Joanna’s time was tangled inextricably with several performances in different places of the Christmas Oratorio. I managed to hook her only for one chilly morning’s walk in the Park, which was not a success from my point of view since Handel easily shoved me into second place for her attention. She hummed bits of the Oratorio continuously from the Albert Gate to the Serpentine, and from the Serpentine to Bayswater Road. There I put her into a taxi and gave her a Christmassy lunch at the Savoy, where she appeared to restrain herself with difficulty from bursting into full song, as the acoustics in the entrance hall appealed to her. I couldn’t decide whether or not she was being irritating on purpose, and if she was, why?

She was definitely a great deal less serene than usual, and there was a sort of brittleness in her manner which I didn’t like and couldn’t understand, until when we were half-way through some excellent mince pies it belatedly occurred to me that she might be unhappy. Unhappiness was not a state I had seen her in before, so I couldn’t be sure. I waited until the coffee came, and then said casually, ‘What’s up, Joanna?’

She looked at me, then she looked round the room, then at me again, then at her coffee.

Finally she said, ‘Brian wants me to marry him.’

It wasn’t what I expected, and it hurt. I found myself looking down at my own coffee: black and bitter, very appropriate, I thought.

‘I don’t know what to do,’ she said. ‘I was content as we were. Now I’m unsettled. Brian keeps talking about ‘living in sin’ and ‘regularising the position.’ He goes to church a lot now, and he can’t reconcile our relationship with his religion. I never thought of it as sinful, just as enjoyable and fruitful and... and comfortable. He is talking about buying a house and settling down, and sees me as the complete housewife, cleaning, mending, cooking, and so on. I’m not that sort of person. The thought appals me. If I marry him, I know I’ll be miserable...’ Her voice trailed off.
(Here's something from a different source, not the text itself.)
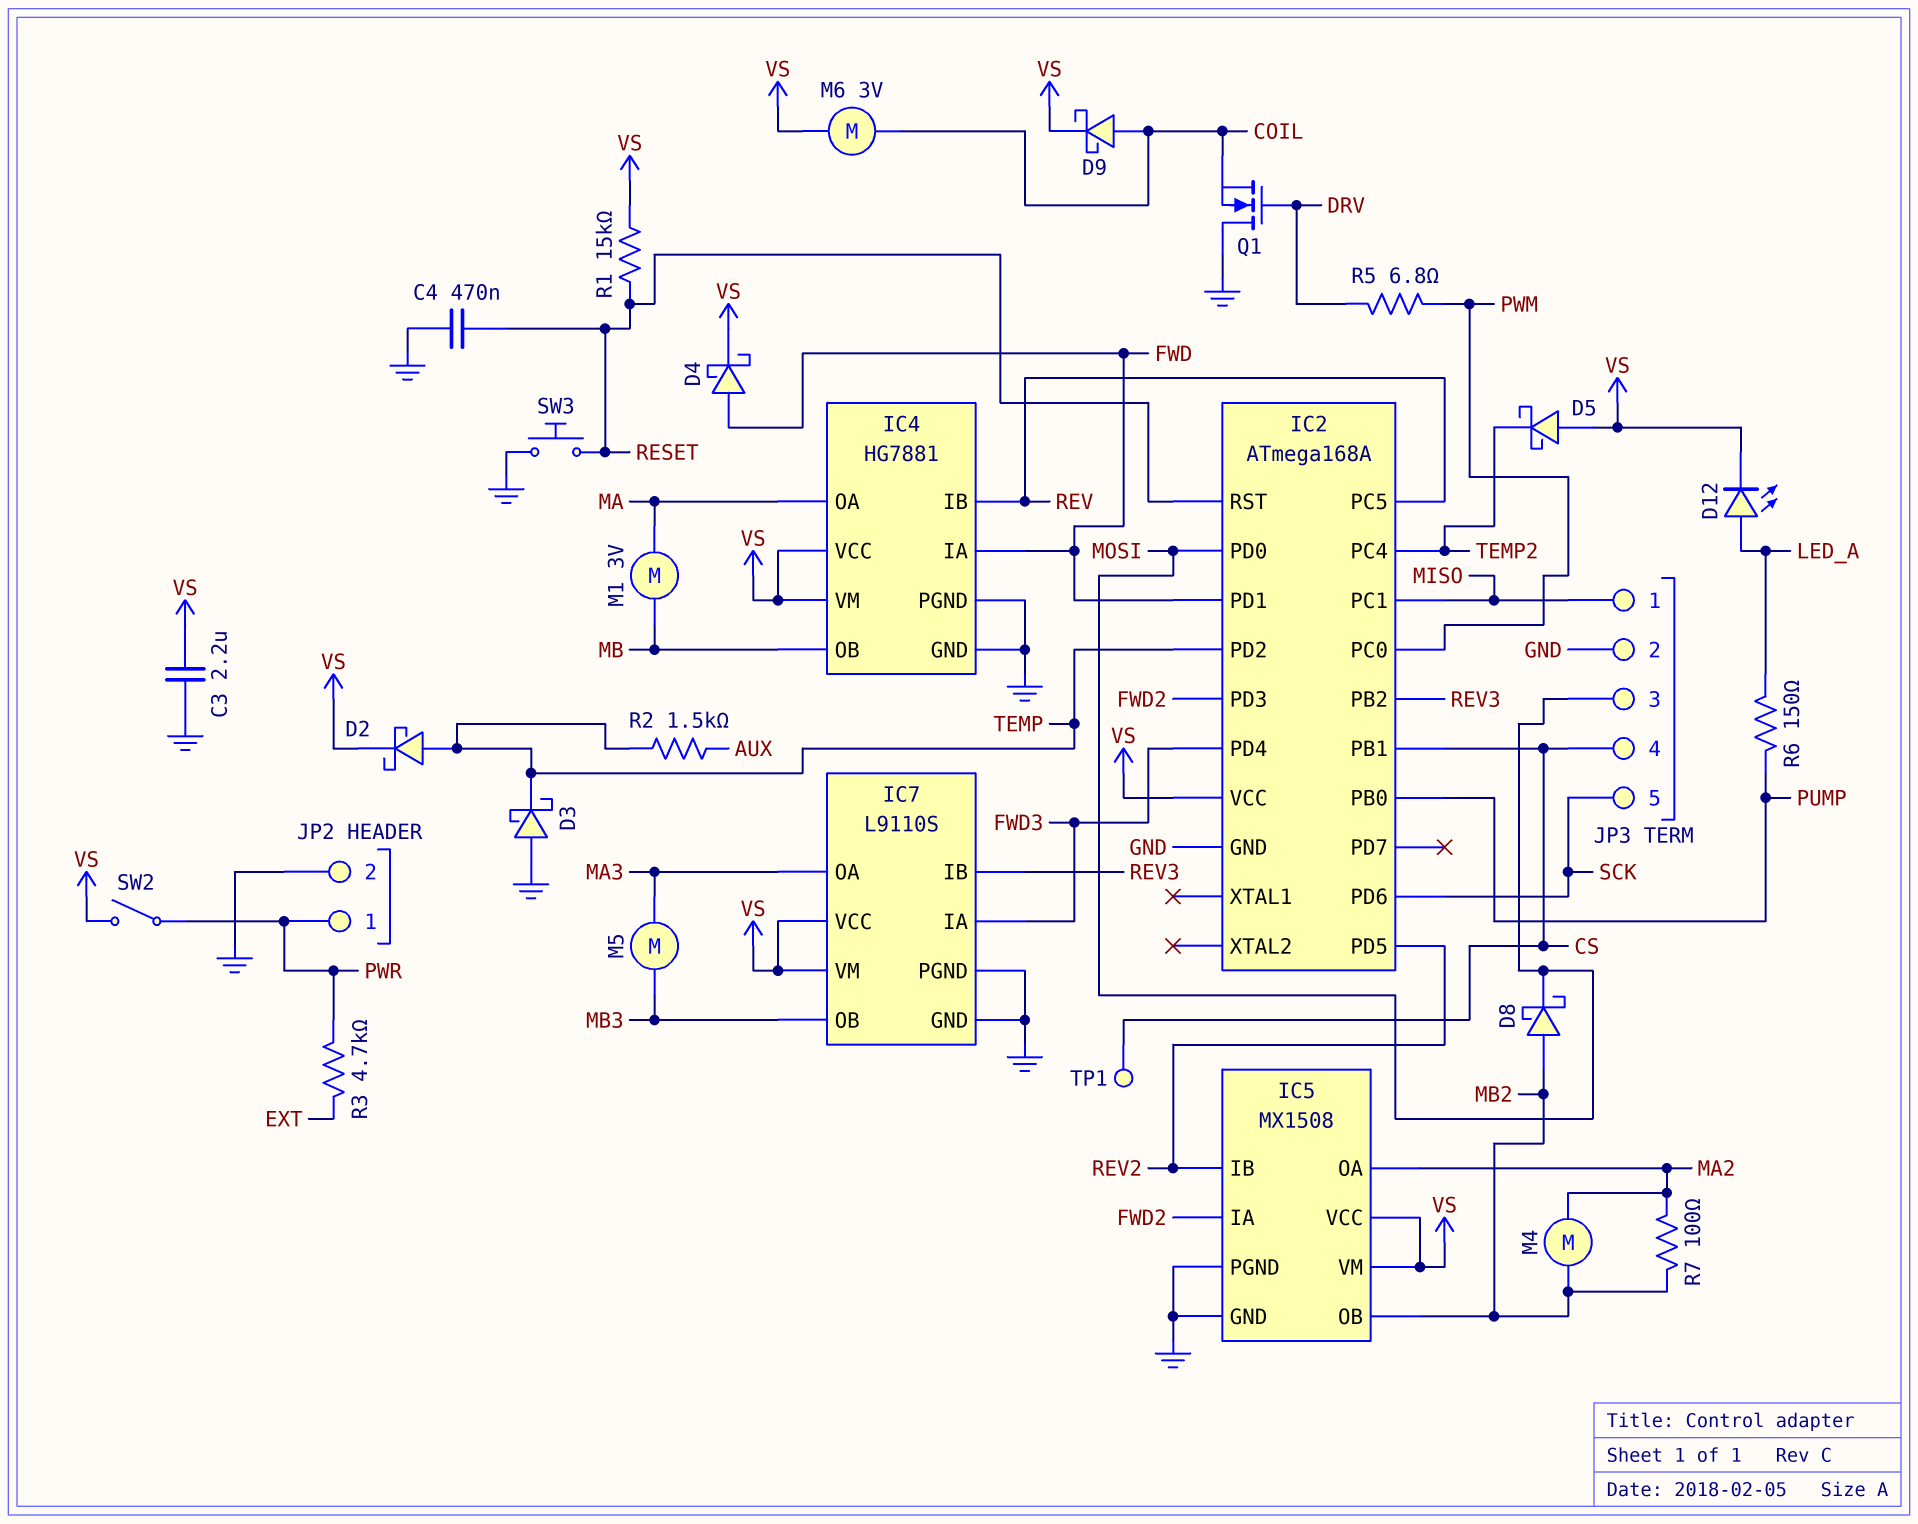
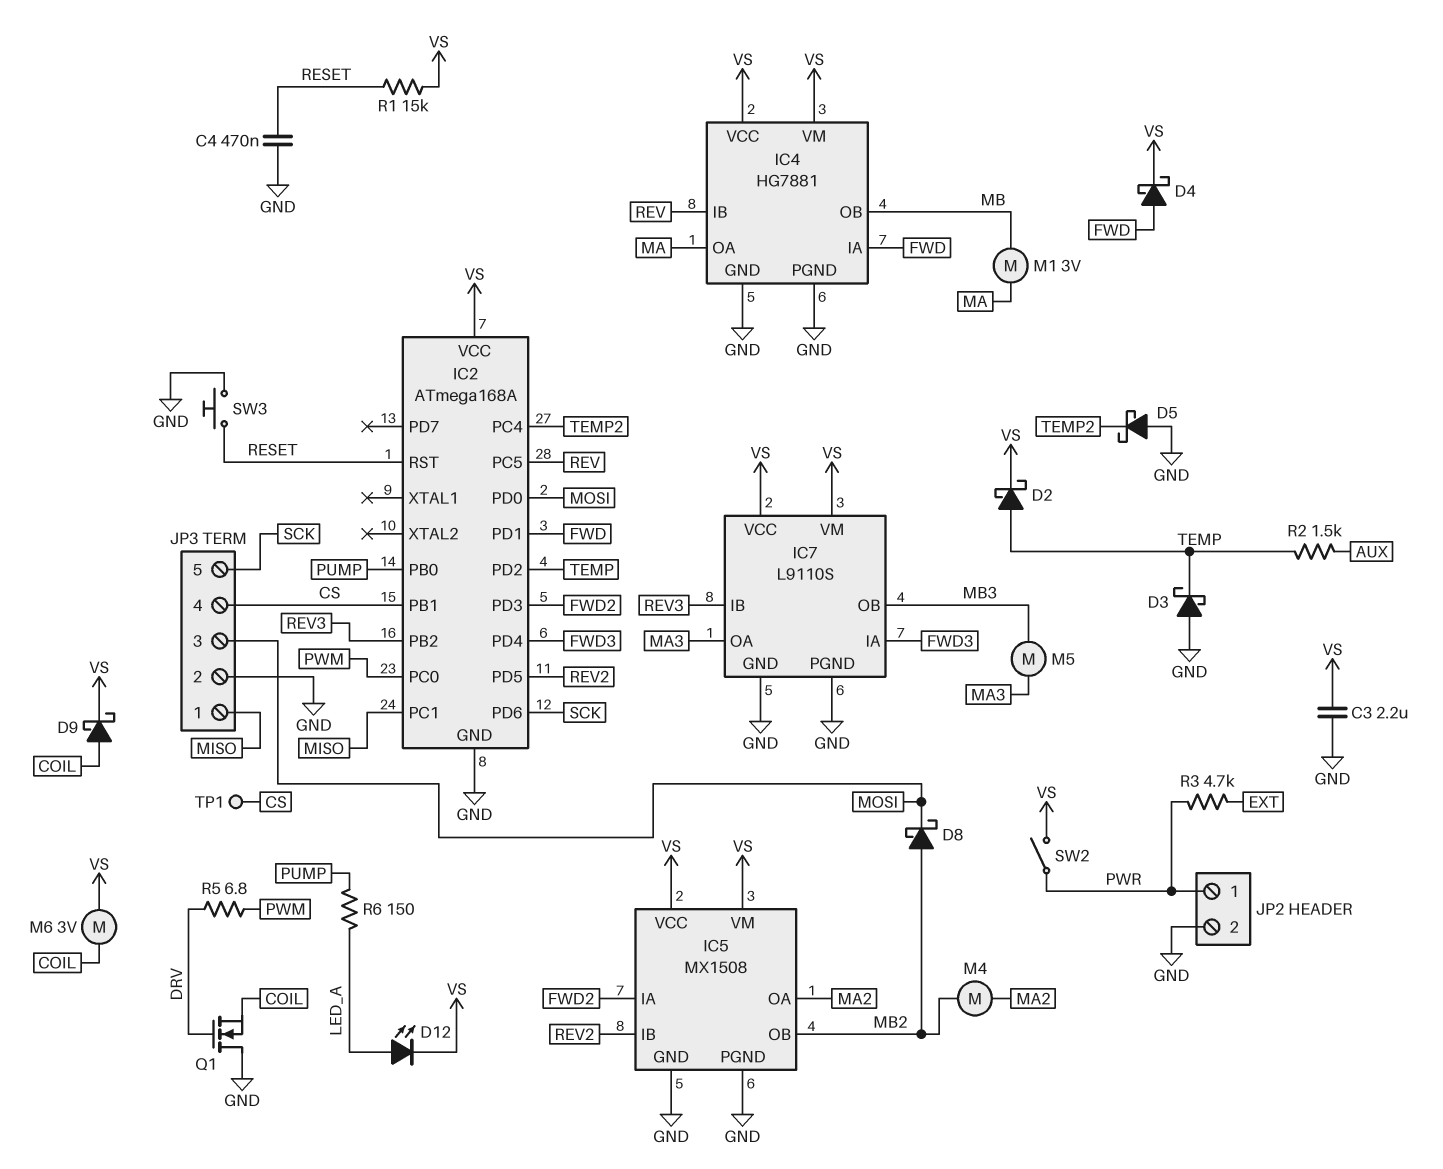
D5: schottky (A VS, K TEMP2) -> schottky (A GND, K TEMP2)
R7: 100 (MA2, MB2) -> none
‘And if you don’t marry him?’ I asked.

‘I’ll be miserable then, too, because he refuses to go on as we are. We’re not easy together any more. We nearly have rows. He says it’s irresponsible and childish not to want to marry at my age, and I say I’ll gladly marry him if we live as we do now, with him coming and going from the studio when he likes, and me free to work and come and go as I please too. But he doesn’t want that. He wants to be respectable and conventional and... and stuffy.’ The last word came out explosively, steeped in contempt. There was a pause while she stirred her coffee vigorously. There was no sugar in it. I watched the nervous gesture, the long strong fingers with the pink varnished nails gripping the spoon too hard.